We are trying hard to relax in Buenos Aires and limit ourselves to one thing a day (I know, poor us) due to the heat and the fact that we ran ourselves ragged in the US.  But we don’t relax well and sometimes there is just too much fun to be had in one day.  And maybe Matt’s and my definitions of “fun” are a bit diverse.

So we started last Monday at El Ateneo, an amazing bookstore situated in a renovated theater. Matt knows me well and it was actually his suggestion.  Books, books and more books, in a beautiful setting.  As much as I read, I don’t buy books for several reasons: I read too many books to afford to buy them all, I’m cheap and hate when I do buy a book for a plane trip or book club that I end up disliking,  I LOVE public libraries and think they are crucial to society and deserve support, and books ultimately add a lot of clutter (how many books do you actually re-read?).  I also HATE e-reading as I think reading without a physical connection to a book is soulless, but given my ex-pat life, I am resigned to checking out e-books from my previously local library (hey, I still pay Wisconsin taxes). But there are exceptions.  I am on a quest to find To Kill A Mockingbird in Spanish.  It is hands down the best American novel ever written (I actually own two copies and a book about the book) and I know it so well that I figure reading it in Spanish will be a good language lesson for me.  But, alas, El Ateneo, despite its splendor, did not have Matar un Ruiseñor.  I resisted the urge to buy another book (remember, I HATE e-reading and don’t have access to a good English print library), but it wasn’t easy.

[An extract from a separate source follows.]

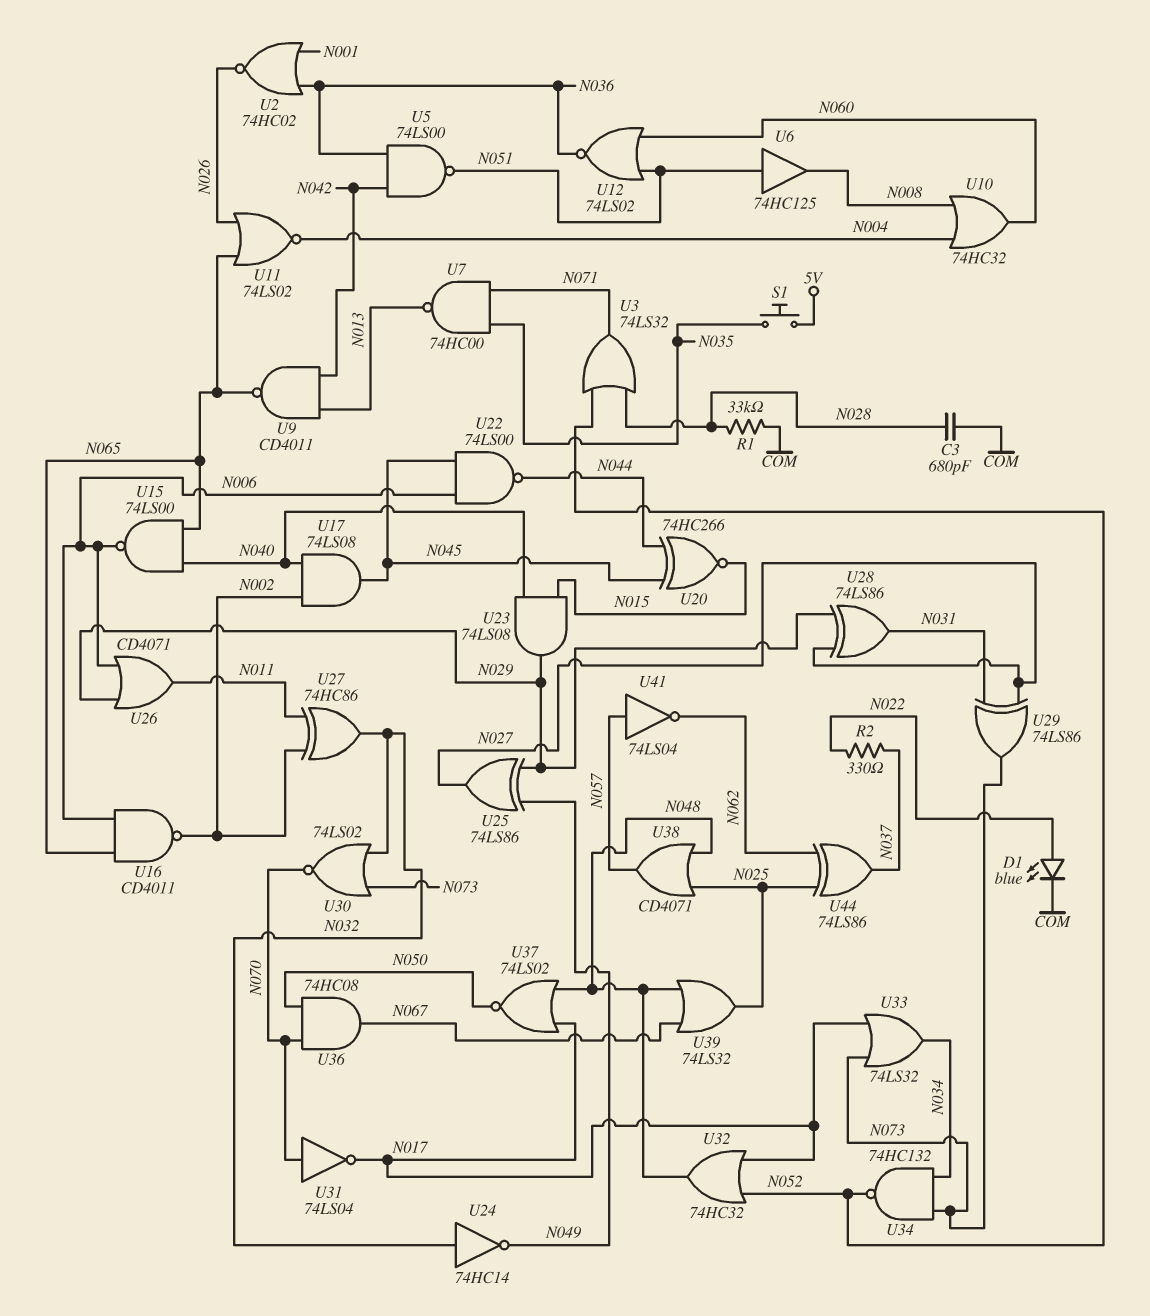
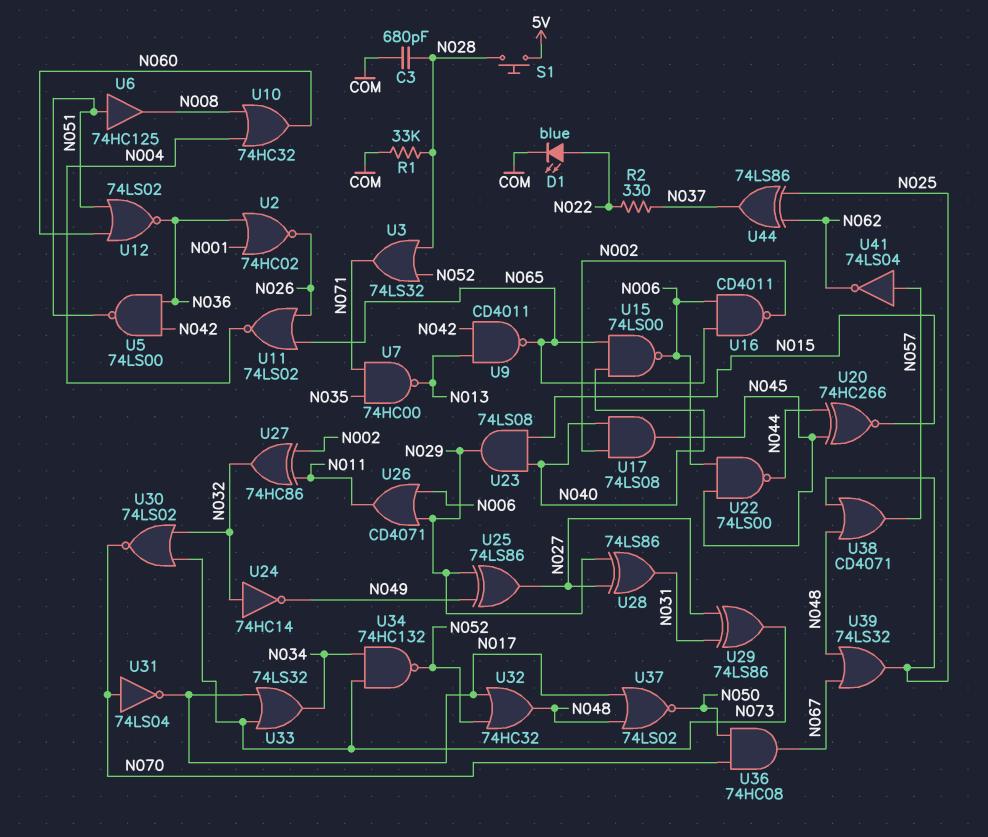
S1: button (5V, N035) -> button (5V, N028)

After lunch in the cafe on the stage at El Ateneo, we commenced the lowbrow portion of our day: the track. Lucky us, we are staying near the Hipódromo Argentino de Palermo, a horse track and casino.  We managed to spend 4 hours at the track and and come away merely $10 poorer from bets and $5 from snacks and the program, fully justified as great entertainment, people watching and a Spanish lesson (“carrera” is “race”, for example).  We then spent an hour in the casino playing my favorite slot machine, Sex and the City, and between the two of us only lost $10. Well worth the day of entertainment and given our frugal Midwestern natures, no real danger of breaking the bank.  The highlight of the track was a race for which I picked horse number 6, who broke away from the gate and came racing down the track, riderless, before the race began.  It reminded me of the time I placed a bet on a Kentucky Derby horse who didn’t make the field. Thank goodness my bet was only $2.

My quest for Matar un Ruiseñor continues and I searched the boulevard of used books.  Like many big box stores, the salesclerk at El Ateneo had no idea what book I was talking about but nicely looked it up on the computer.  At the second hand shops, the proprietors all knew instantly what I wanted, despite my bad Spanish accent, and sadly shook their heads as they told me I was out of luck.

5 Reasons I Love Buenos Aires

From the moment Matt and I arrived in Buenos Aires, we were smitten.  Ten days later our passion hasn’t faded – despite the heat and dog poop, this place is great and has made the list of places we would like to live some day.  Here are my current top 5 reasons this city is fantastic.

1.  Green.  Buenos Aires does parks right.  There are green spaces everywhere, ranging from the large parks and gardens in Palermo to small squares in every neighborhood.  Old, lofty trees line many streets, adding shade and beauty to an urban environment.  There are also numerous plazas that incorporate green spaces as opposed to being just a fountain or statue on a slab of concrete.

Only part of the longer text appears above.